Scattering of Massless Scalar Waves by a Schwarzschild ``Singularity''

Abstract

This paper investigates the scattering and absorption of scalar waves satisfying the equation ${\phi }_{\mathrm{;\mu }}^{\mathrm{;\mu }}\text{=0}$ in the Schwarzschild metric. This problem has been previously considered by Hildreth. We find, for a Schwarzschild mass m, the following cross sections in the zero‐frequency limit for s‐waves: σ(absorption) = 0, dσ/dΩ ≃ [c + ⅓(2m) ln (2mω)]², where c is a constant of order m. These results disagree with the previous calculation. We exhibit a method of solution for the equation. Its limiting (Newtonian) form, with suitable identification of the coefficients, is the problem of Coulomb scattering in non‐relativistic quantum mechanics.

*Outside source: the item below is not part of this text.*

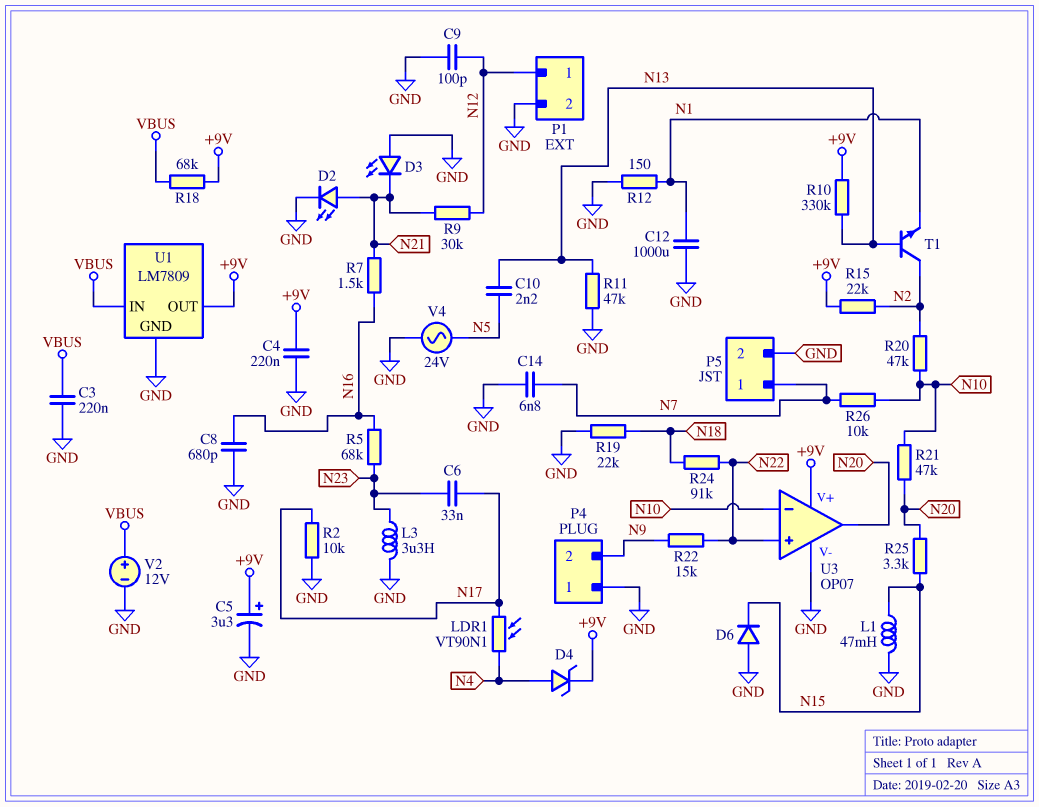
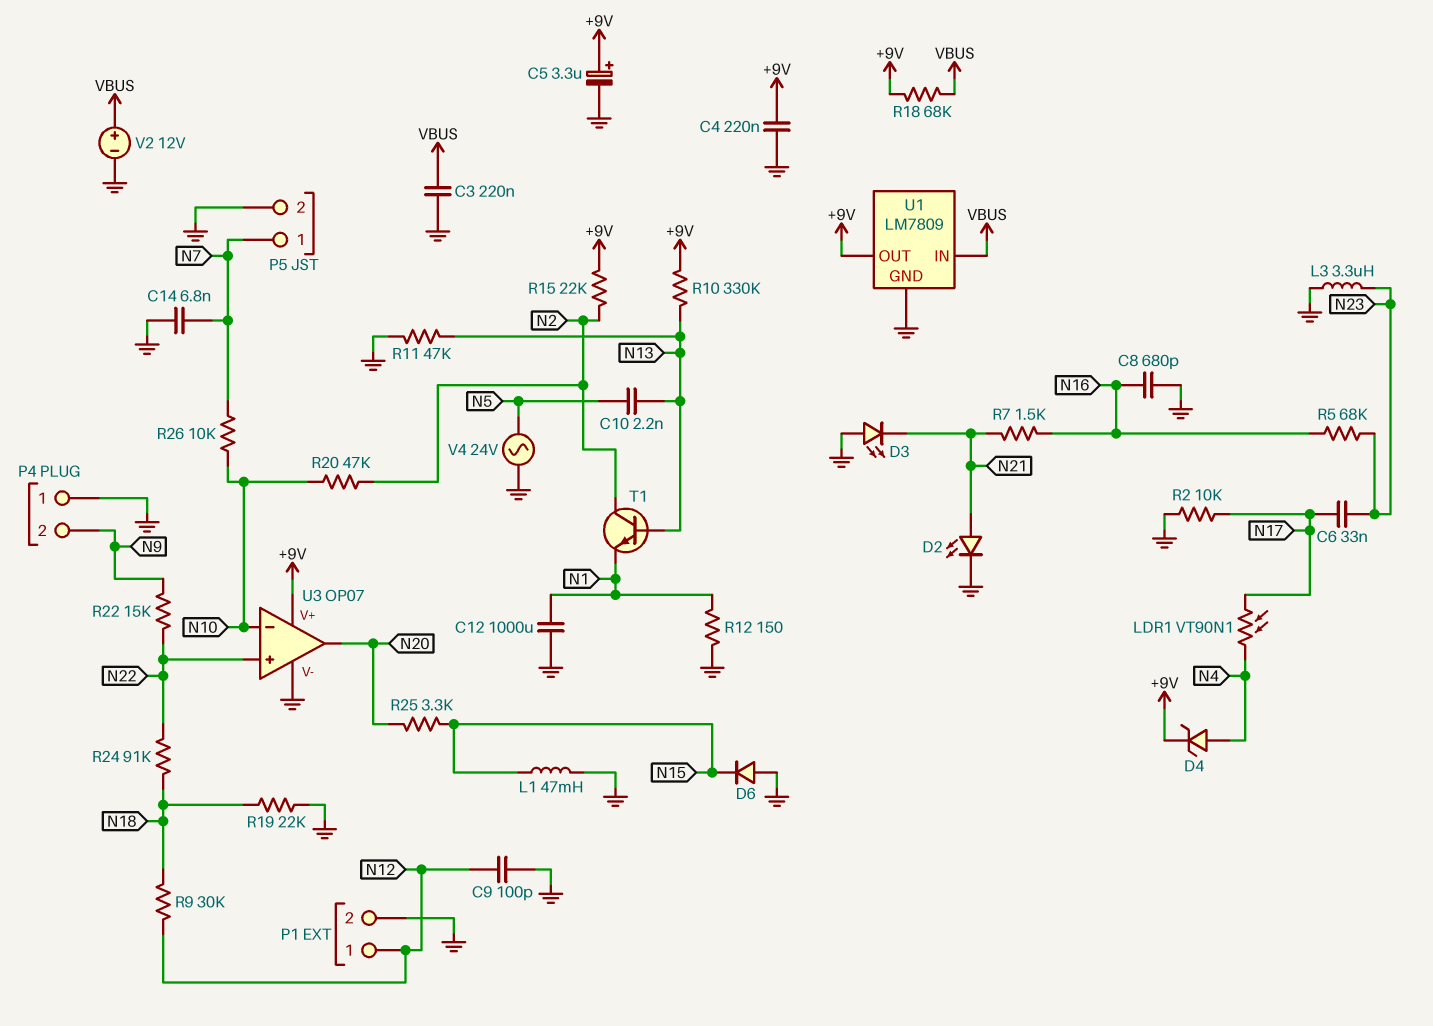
R9: 30k (N12, N21) -> 30k (N12, N18)
R21: 47k (N10, N20) -> none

By demanding coordinate conditions which for large l allow the usual Coulomb results in a partial‐wave expansion, we are able to define a partial‐wave cross section. The (summed) differential cross section for small frequencies inherits the logarithmic behavior of the s‐wave part, which is the only contribution explicitly calculated. (The l ≠ 0 contributions and the behavior of the cross sections for ω ≠ 0 are qualitatively indicated.) Cosmological considerations are given which cut off this divergence.